It Takes a Community to Make a Change… So, Let’s Get to Work!

Homelessness in New Jersey


A new study done by Monarch Housing Associates has discovered that the number of homeless people in New Jersey has increased by 16 percent.

During 2014’s  annual homeless count in New Jersey, on Jan. 28 in New Jersey, 13,900 homeless men, women, and children were tallied. This shows an overall increase of 1,898 persons from the count in 2013.

It is believed that the increase in the numbers may be due to people staying in homeless shelters due to the frigid weather conditions. In the years before, people would have most likely remained outside, which makes it difficult to tally them.

“We had a very cold winter and a very cold nights,” an associate on the Ending Homelessness Team at Monarch said.

The executive director of the Elizabeth Coalition to House the Homeless, Linda Flores-Tober, said she has never seen such difficult conditions for the homeless in the past 24 years.

The coalition can place up to seven families in transitional housing and usually places one or two families at a time in a hotel until it can find housing. Flores-Tober said during this past winter the coalition occasionally had nine households in a hotel at one time.

She said most of the families needing assistance were making wages too low to afford New Jersey’s high rents and that the bad winter added another layer of difficulty to the situation.

“We are working against time, money and now you’re dealing with polar vortexes,” Flores-Tober said. “It makes a difficult situation a lot more dire.”

This winter is looking to be even worst than last winter, meaning that our unknown street residents will be encountering even harsher conditions.

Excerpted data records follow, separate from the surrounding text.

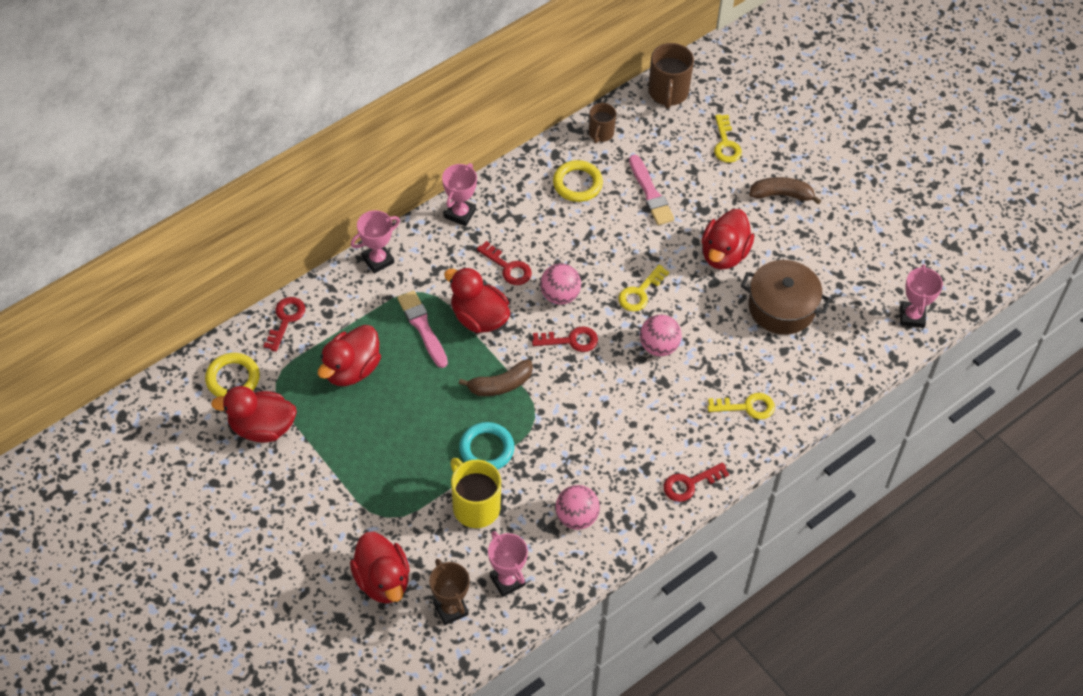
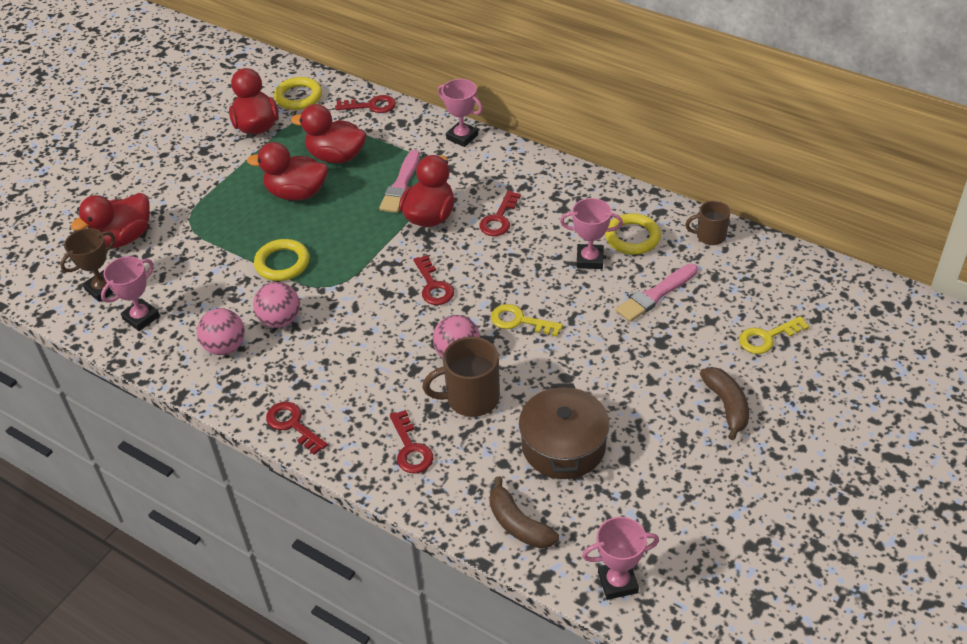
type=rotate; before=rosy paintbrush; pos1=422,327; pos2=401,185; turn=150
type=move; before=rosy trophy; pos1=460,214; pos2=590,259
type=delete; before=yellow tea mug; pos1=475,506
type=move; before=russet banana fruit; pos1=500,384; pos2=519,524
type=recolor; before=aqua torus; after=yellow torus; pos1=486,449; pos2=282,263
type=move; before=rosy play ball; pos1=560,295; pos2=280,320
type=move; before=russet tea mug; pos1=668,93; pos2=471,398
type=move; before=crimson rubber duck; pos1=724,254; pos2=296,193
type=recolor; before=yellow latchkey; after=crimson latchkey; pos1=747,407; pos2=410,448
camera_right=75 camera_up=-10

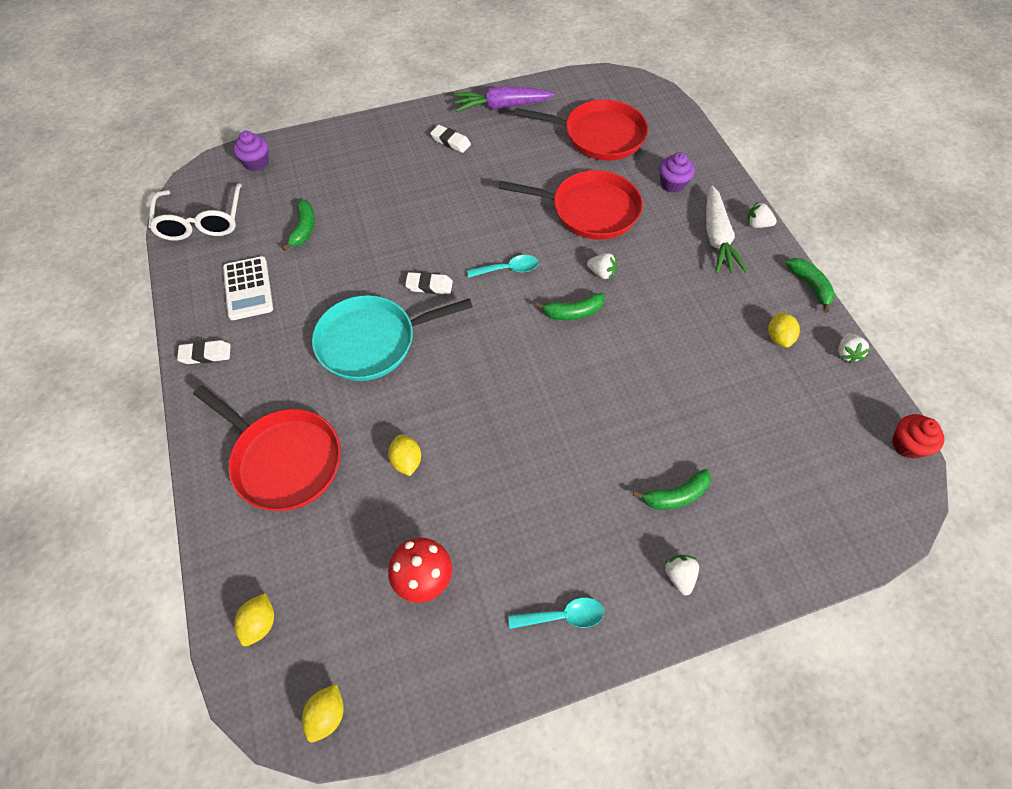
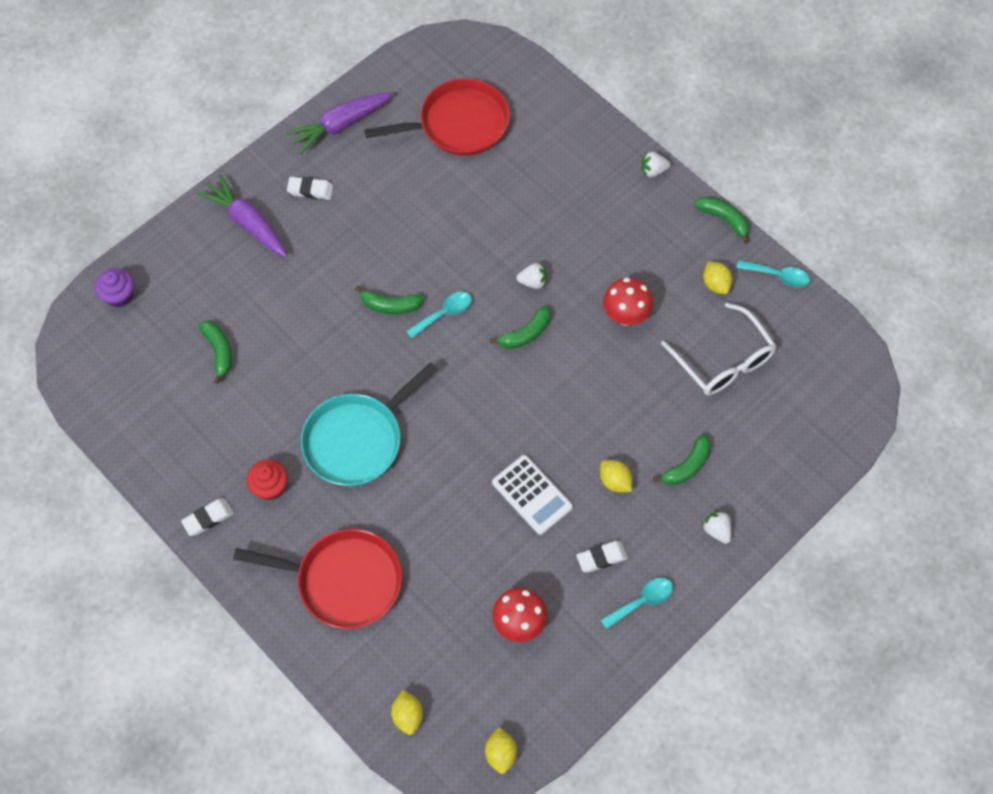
type=move; before=snow-white eyeglasses; pos1=201,222; pos2=723,361
type=move; before=snow-white adding machine; pos1=248,288; pos2=532,495
type=move; before=yellow toy lemon; pos1=406,461; pos2=615,481
type=move; before=snow-white pencil eraser; pos1=429,286; pos2=601,558
type=delete; before=crimson frying pan; pos1=590,210
type=delete; before=violet cupcake; pos1=672,184
type=delete; before=snow-white carrot; pos1=717,238
type=replace; before=snow-white toy strawberry; after=aqua tablespoon; pos1=847,353; pos2=778,276
type=move; before=crimson cupcake; pos1=907,445; pos2=270,486
type=insert; after=violet carrot; pos2=247,222
type=insert; after=green banana fruit; pos2=390,305
type=insert; after=crimson mushroom; pos2=625,315
camera_right=-25 camera_up=5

It is easy to overlook these human beings that for one reason or another have stumbled upon homelessness. We need to disregard the reasons for which they became homeless and stop making these people and statistic. It is inhumane to continue to ignore the living conditions of these human beings, regardless if they are drug addicts, war veterans or  unfortunate children, everyone deserves to have a safe place they call home and be protected from the elements.

There are many ways that we can help end homelessness. Underneath are some websites that will give more detailed information and provide options such as food and monetary donations and volunteer opportunities.

Remember: We all come from different walks in life, and sometimes we hit pebbles that trip us directly into deep potholes. Let’s make sure that instead of closing the potholes, we figure out a way to make ladders and help the people out.